This is exactly right. It's one of the biggest problems we face when parents start teaching their kids phonics or the alphabet. I'm a teacher and what you describe is pretty much how we initially teach phonics. We introduce letter sounds 'a', 'o' etc then very quickly move onto sound rules 'ae', 'oo'. Another frustration is that some parents also incorrectly sound out letters by not using pure sounds. 

My advice to the Op would be chat to your son's teacher if you have any concerns.


----------



## Wilsey

I haven't read all the comments (sorry) but a couple of teachers I know said quite often parents teach their kids incorrectly and they have to undo the work they've put in. I think it's better to just let them learn it on their own (and they will). Don't worry about what other kids are doing, or average ages for learning things. Someone had to learn it really early and others quite late to get the average. All of which is normal.


----------



## noon_child

zorak said:


> SarahBear said:
> 
> 
> So this is a bit off topic, but it seems like a bad idea to not teach both the sound and the name. For one, the letters don't always make the same sound and for another, it seems like it would be confusing later. And having a name and a sound really isn't that confusing. Think about animals. Kids learn early on that animals have both a name and a sound. Seems letters should be treated the same. I started talking about letters with both the name and sound from very early on and it was never confusing for my daughter who is now nearly 4 and knows many letter names and letter sounds (I don't exactly quiz her so I don't know how many she knows). And she also enjoys spelling things with me (I sound it out phoneme by phoneme and she says the letter that goes with each phoneme) and I'll make it a point to point out that sometimes letters say different sounds and sometimes you can't hear them at all.
> 
> This is exactly right. It's one of the biggest problems we face when parents start teaching their kids phonics or the alphabet. I'm a teacher and what you describe is pretty much how we initially teach phonics. We introduce letter sounds 'a', 'o' etc then very quickly move onto sound rules 'ae', 'oo'. Another frustration is that some parents also incorrectly sound out letters by not using pure sounds.
> 
> My advice to the Op would be chat to your son's teacher if you have any concerns.Click to expand...

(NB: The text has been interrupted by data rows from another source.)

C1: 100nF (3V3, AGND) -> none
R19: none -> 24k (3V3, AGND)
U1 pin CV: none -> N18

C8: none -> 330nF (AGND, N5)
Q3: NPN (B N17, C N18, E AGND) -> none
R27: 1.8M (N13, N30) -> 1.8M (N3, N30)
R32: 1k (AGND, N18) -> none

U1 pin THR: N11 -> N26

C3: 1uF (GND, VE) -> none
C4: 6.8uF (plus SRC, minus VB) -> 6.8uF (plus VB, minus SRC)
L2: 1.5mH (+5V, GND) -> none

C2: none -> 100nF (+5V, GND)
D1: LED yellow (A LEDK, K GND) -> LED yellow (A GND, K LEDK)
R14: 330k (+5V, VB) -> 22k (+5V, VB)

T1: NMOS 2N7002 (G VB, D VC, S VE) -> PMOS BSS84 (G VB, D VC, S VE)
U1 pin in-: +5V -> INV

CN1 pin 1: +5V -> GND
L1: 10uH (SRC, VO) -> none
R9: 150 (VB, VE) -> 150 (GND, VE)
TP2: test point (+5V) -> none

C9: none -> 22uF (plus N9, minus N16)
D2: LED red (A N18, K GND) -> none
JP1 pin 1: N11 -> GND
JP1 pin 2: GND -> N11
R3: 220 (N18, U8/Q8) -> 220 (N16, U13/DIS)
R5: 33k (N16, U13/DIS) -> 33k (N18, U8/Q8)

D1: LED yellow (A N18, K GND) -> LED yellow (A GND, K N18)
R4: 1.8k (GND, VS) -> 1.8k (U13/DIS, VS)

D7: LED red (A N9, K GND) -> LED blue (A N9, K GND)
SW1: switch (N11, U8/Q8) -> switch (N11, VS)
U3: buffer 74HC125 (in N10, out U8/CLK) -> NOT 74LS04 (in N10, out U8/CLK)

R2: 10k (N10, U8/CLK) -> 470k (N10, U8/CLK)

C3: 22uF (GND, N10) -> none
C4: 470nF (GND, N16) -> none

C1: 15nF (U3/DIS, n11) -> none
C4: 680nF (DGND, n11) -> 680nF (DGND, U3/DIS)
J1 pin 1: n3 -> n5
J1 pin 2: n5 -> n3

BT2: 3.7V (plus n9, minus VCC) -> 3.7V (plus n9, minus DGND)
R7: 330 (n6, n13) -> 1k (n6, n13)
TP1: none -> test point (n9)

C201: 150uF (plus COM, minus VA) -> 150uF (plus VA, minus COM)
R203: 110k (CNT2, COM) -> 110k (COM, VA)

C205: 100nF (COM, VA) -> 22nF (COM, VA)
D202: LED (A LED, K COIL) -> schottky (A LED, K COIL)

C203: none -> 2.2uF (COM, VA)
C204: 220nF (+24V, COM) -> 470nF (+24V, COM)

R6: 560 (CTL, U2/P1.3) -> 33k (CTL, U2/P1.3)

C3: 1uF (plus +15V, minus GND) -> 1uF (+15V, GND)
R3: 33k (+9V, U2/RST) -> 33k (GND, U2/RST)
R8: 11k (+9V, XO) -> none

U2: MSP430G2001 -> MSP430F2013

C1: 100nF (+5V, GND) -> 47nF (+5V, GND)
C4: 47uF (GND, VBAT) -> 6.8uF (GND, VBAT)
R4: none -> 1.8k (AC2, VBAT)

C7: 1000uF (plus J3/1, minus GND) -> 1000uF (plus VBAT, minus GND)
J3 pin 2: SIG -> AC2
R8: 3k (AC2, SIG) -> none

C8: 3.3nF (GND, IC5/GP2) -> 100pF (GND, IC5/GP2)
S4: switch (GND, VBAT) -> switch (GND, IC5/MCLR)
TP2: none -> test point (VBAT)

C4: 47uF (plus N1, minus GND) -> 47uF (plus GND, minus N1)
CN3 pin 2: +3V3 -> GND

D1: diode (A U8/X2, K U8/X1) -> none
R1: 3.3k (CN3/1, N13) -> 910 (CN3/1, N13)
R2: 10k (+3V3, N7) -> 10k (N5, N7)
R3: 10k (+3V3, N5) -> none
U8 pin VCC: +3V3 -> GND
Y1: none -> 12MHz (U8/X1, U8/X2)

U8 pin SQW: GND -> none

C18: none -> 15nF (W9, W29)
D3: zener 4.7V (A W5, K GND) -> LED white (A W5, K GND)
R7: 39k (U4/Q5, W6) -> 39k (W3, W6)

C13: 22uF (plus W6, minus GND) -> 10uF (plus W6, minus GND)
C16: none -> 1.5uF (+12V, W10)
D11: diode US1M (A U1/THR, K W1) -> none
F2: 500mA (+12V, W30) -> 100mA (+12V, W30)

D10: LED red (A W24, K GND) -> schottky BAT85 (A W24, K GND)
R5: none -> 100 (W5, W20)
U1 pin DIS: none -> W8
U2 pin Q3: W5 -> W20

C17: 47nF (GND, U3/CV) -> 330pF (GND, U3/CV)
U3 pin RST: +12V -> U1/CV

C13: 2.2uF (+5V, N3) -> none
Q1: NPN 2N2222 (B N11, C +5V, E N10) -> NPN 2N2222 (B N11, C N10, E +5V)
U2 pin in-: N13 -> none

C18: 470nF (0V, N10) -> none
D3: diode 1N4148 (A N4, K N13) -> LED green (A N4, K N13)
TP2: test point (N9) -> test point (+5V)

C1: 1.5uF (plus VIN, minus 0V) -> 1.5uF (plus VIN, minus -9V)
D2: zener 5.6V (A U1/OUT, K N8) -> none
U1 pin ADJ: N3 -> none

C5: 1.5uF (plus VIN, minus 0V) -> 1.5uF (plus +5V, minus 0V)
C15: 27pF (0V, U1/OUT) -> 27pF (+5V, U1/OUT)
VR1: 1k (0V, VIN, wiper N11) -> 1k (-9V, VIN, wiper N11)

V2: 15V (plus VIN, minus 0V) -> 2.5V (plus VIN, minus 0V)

I think most phonics programs teach the name AND the sound. I think my daughter did Jolly Phonics so came home singing songs about the name and sound of the letters and doing an action associated with it. 

I wouldn't worry about him confusing letters at this stage, making mistakes is just part of learning and they all go through phases of doing things "wrong" (some really predictable, to the point the teacher warned us not to worry if all their writing suddenly turned in to capitals or went backwards - and sure enough it suddenly did!)


----------



## BunnyN

From a slightly different perspective I am dislexic. Although the school I went to was quite good on the whole it really wasn't good at identifying and helping children with special needs. I am very grateful to my mum who taught me lots of extra stuff out of school. Even then I didn't learn to read until I was 8. No one realised I couldn't read because I just memorised my reading, lol. I've since met more than one child who went all the way through the system without learning to read and I think that would have been me if my mum hadn't helped me out so much. She did phonics and letter names with me from an early age. She never got too heavy with it but it made a huge difference.


----------



## liz1985

My ds is a tiny bit younger but think they are in the same school year (fs2/reception). He also has a picture book as his reading book as do most of the children in his class. He knows the sounds the letters make (phonics) but they dont teach the alphabet as we would know it. Im pretty sure your son will do 'big cat phonics' as that is what most schools do. Try searching for 'ants on my arm' on you tube, and you will find all the little songs they use to teach them the sounds. Its hard to get it across on hear as you cant hear its just letters on a page but the sounds are so much different to how we used to learn them. We used to do baby letters and big letters but they are completly different to that now.


----------